At this time of year, nature gives us a lesson in recycling. All those leaves falling to the ground are stores of nutrients being returned to the earth to be slowly released to feed the seedlings that will grow next year. The fungi that work unseen to break down dead wood, now send up their fruiting bodies.

Nothing is wasted and the cycle can continue for ever - evolving over time to become more sophisticated. We can learn a lot from trees!

Autumn is also a time of harvest and I'm still munching my way through a stock of apples and pears.

On cold nights I shall be thinking about the hedgehog that nested in my flower bed. This did not seem very secure or dry so I have made a cover for his nest and packed it with extra leaves. I look forward to seeing him in the spring!

Wednesday 10 November 2010

Elegy in a City Graveyard

There's something indefinably elegaic about an English churchyard in the autumn.  The peaceful drift of falling leaves, like swirling flakes of burnished metal.  The gentle wind through naked branches, the distant call of birds.  The colours a mark of the end of the summer; the gravestones a solemn reminders of our own mortality.

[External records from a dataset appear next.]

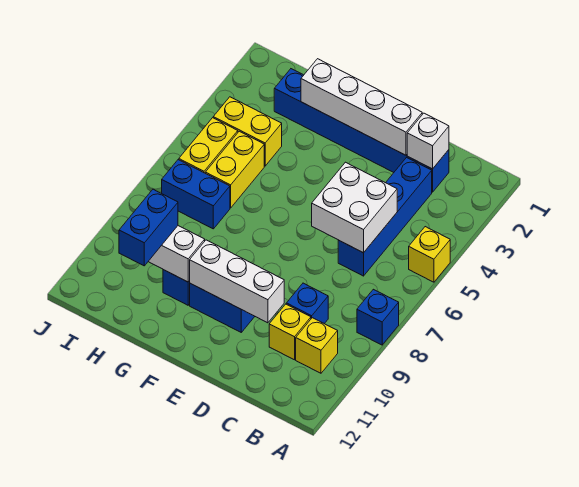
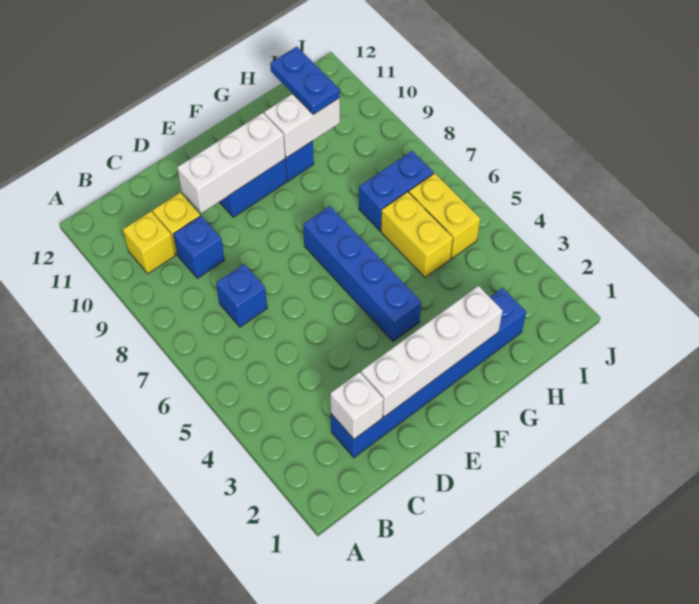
yellow brick A5 level 1 -> none
blue brick A8 level 1 -> blue brick C7 level 1
blue brick C3:C6 level 1 -> blue brick F4:F7 level 1
white brick C5:D6 level 2 -> none
yellow brick H4:I4 level 1 -> none
blue brick H10:H11 level 3 -> blue plate H10:H11 level 3

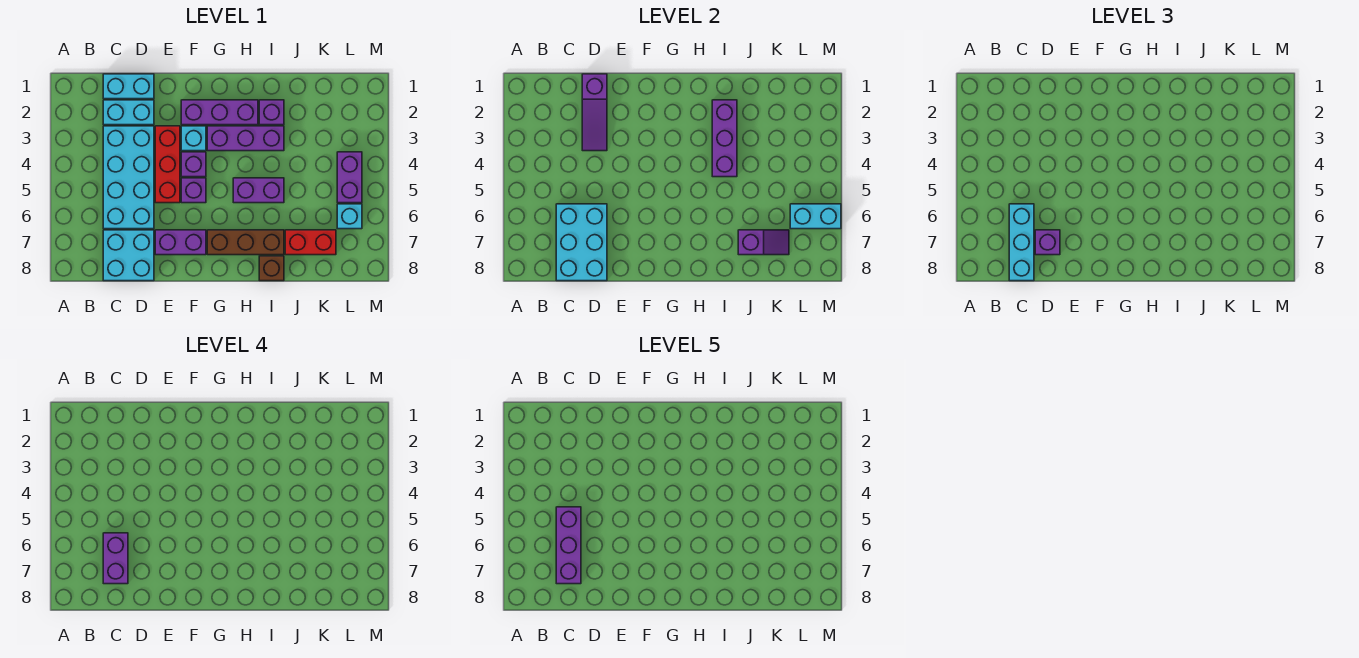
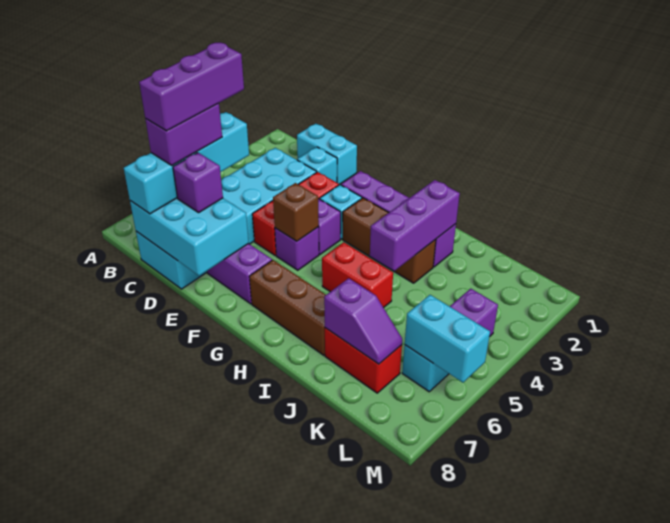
cyan brick C2:D2 level 1 -> cyan brick D2 level 1
cyan brick C6:D8 level 2 -> cyan brick C7:E8 level 2
cyan brick C6:C8 level 3 -> cyan brick C5:C8 level 3
purple slope D1:D3 level 2 top 1 -> none
purple brick G3:I3 level 1 -> brown brick G3:I3 level 1
purple brick H5:I5 level 1 -> red brick H5:I5 level 1
brown brick I8 level 1 -> brown brick F5 level 2

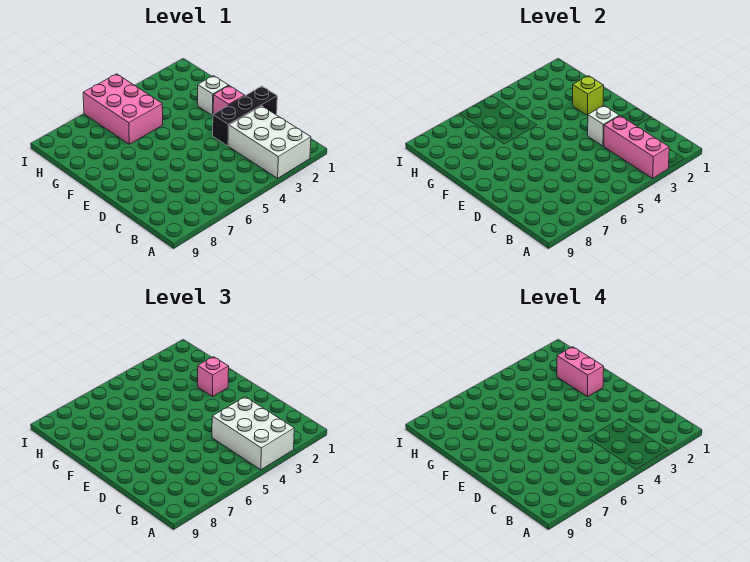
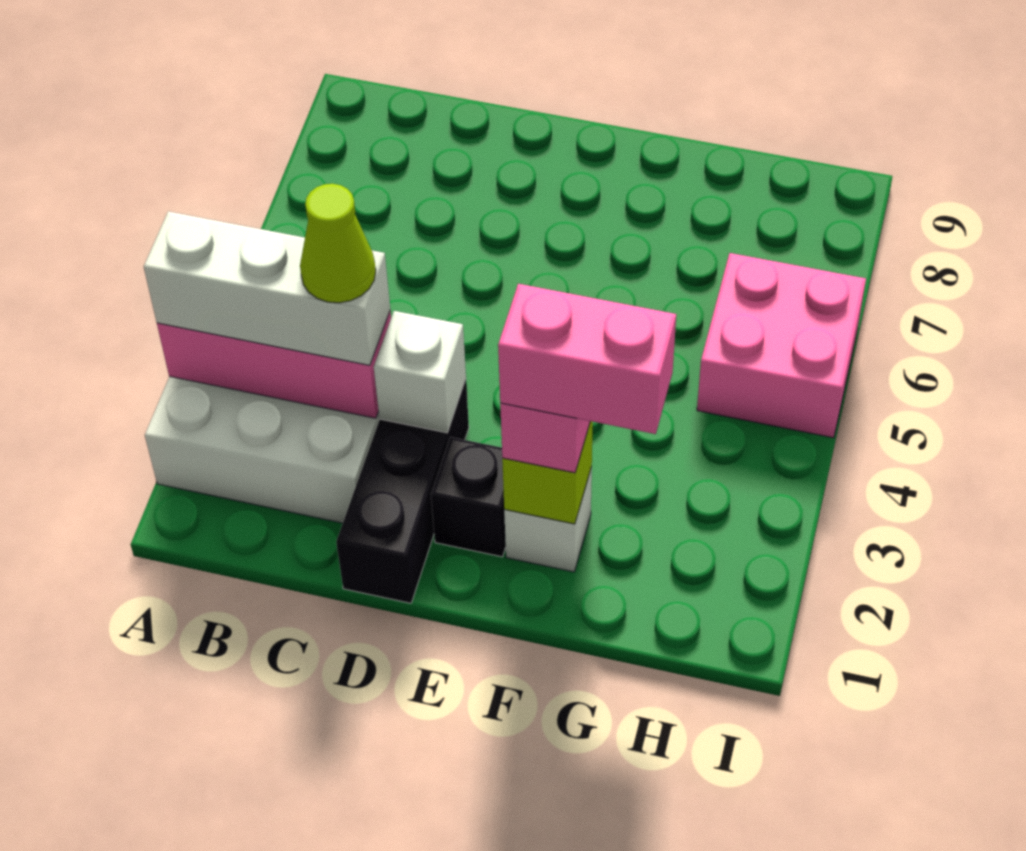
white brick A3:C4 level 3 -> white brick A3:C3 level 3
none -> lime cone C3 level 4
pink brick E2 level 1 -> black brick E2 level 1
pink brick G5:I6 level 1 -> pink brick H5:I6 level 1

Not that the girls give a monkeys about any of that.  What they want to do is jump in the fallen leaves and kick them all over the place!


Being out and about in the autumn is one of the great treats of living in England, and the seaside in autumn, to my mind, is far more beautiful than in the height of the summer. Wrapped up warm, you can't beat the bracing winds, gorgeous waves, fabulous cloud formations.  And lovely chips too!


(pics: Bowthorpe Cemetary, Norwich.  Southwold, Suffolk)

Tuesday 9 November 2010

The Cosmos is Still Here

So far this Autumn there have been no frosts and some of the flowers we take for granted in the summer are still out as I write on this blustery, wet November day.

In the house: This passionflower (Passiflora gracilis) is the only annual in the genus. Normally the green fruit, which you can see forming here, turns a beautiful bright orange. It's late this year, so I'll have to wait and see.

In the garden: The Cosmos is still out. It's been flowering for months, alongside Mexican wild marigolds (Cempoalxochitl - flower of the dead).

In the field: Corn Marigold. Small November suns. Soon the farmer will put sheep in this field and the marigolds will disappear by the end of the day.

In the wild: Yarrow (in front) and Wild Carrot (behind). Daucus carota is the ancestor of our familiar vegetable. When the elegant flowers with their bloodred central spot turn to seed, they take on the appearance of birds' nests. A true beauty.

Coming home: Charlotte carrying a huge bunch of spinach from our neighbour David, who picked the leaves from his garden. "Those Cosmos will turn black when the first frosts come," he said. "Then you'll know what to do with them."